When challenged over the inappropriateness of associating NGO partners with the corporate sector, (see EYES WIDE SHUT | TckTckTck exposé) the TckTckTck.org campaign organizer Jason Mogus claimed the two campaigns are different.  His argument is not convincing when one sees the press release issued in September of 2009 (screenshot attached). It clearly states that the North American TckTckTck.org is Havas Worldwide.  In the September 2009 press release the last paragraph states: “Havas Worldwide Web Site: http://tcktcktck.org”.  There is further information about this in an article by ‘Peace, Earth & Justice News’. See the news article here.

One of your partners listed is at tcktcktck.org is the ‘Corporate Leaders Group on Climate Change’.  Signatories: can be found here.

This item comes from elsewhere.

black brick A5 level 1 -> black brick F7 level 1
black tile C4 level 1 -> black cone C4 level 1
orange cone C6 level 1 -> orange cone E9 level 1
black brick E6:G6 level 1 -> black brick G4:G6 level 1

Of interest is the fact that on this page the multinational corporations ‘business verdict’ share your tcktcktck postCOP15 catch phrase ‘not done yet’.  This is perhaps one of the most truthful statements coming out of the entire tcktcktck campaign.  Partners in this group include Shell, Coca-Cola and RBC.  RBC is the number one financier of the most destructive project on the planet – the tar sands.  Over 1,000 corporate entities make up this TckTckTck partner group.

Furthermore, two of the same creators & partners (Havas & Euro RSCG) of TckTckTck were also initial partners of the infamous Hopenhagen campaign which was labeled a massive greenwash by the likes of Naomi Klein and others during COP15. (Farbman is reluctant to discuss what led to Ogilvy’s predicament or why previously enthusiastic partners were no longer involved.  See article here)

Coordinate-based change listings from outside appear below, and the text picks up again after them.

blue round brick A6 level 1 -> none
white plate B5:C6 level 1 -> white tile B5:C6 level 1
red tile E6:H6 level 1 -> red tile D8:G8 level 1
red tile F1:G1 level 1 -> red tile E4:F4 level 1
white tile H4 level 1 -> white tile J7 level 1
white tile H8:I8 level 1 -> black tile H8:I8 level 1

Many of us oppose, at least in principle if not vocally, the consumption of small community business into behemoth sized mega-corps.  We fear this is a growing trend with our NGOs.  We feel that we must work together to demand an end to this new strain of globalization which undermines and threatens our entire movement.

The entire TckTckTck campaign has been created in partnership with major multinational corporations.  These are the same multinational corporations that activists and legitimate grassroots organizations all over the world challenge on a daily basis.  People are devoting and risking their very lives defending themselves, their children and their environment from exploitation by these corporations in the name of corporate profit.  To have the largest climate change campaign on the planet formed, funded and shaped by the same corporate interests destroying our planet is a grave injustice to those already suffering.  It destroys all of our credibility, undermines true climate justice and erodes public trust.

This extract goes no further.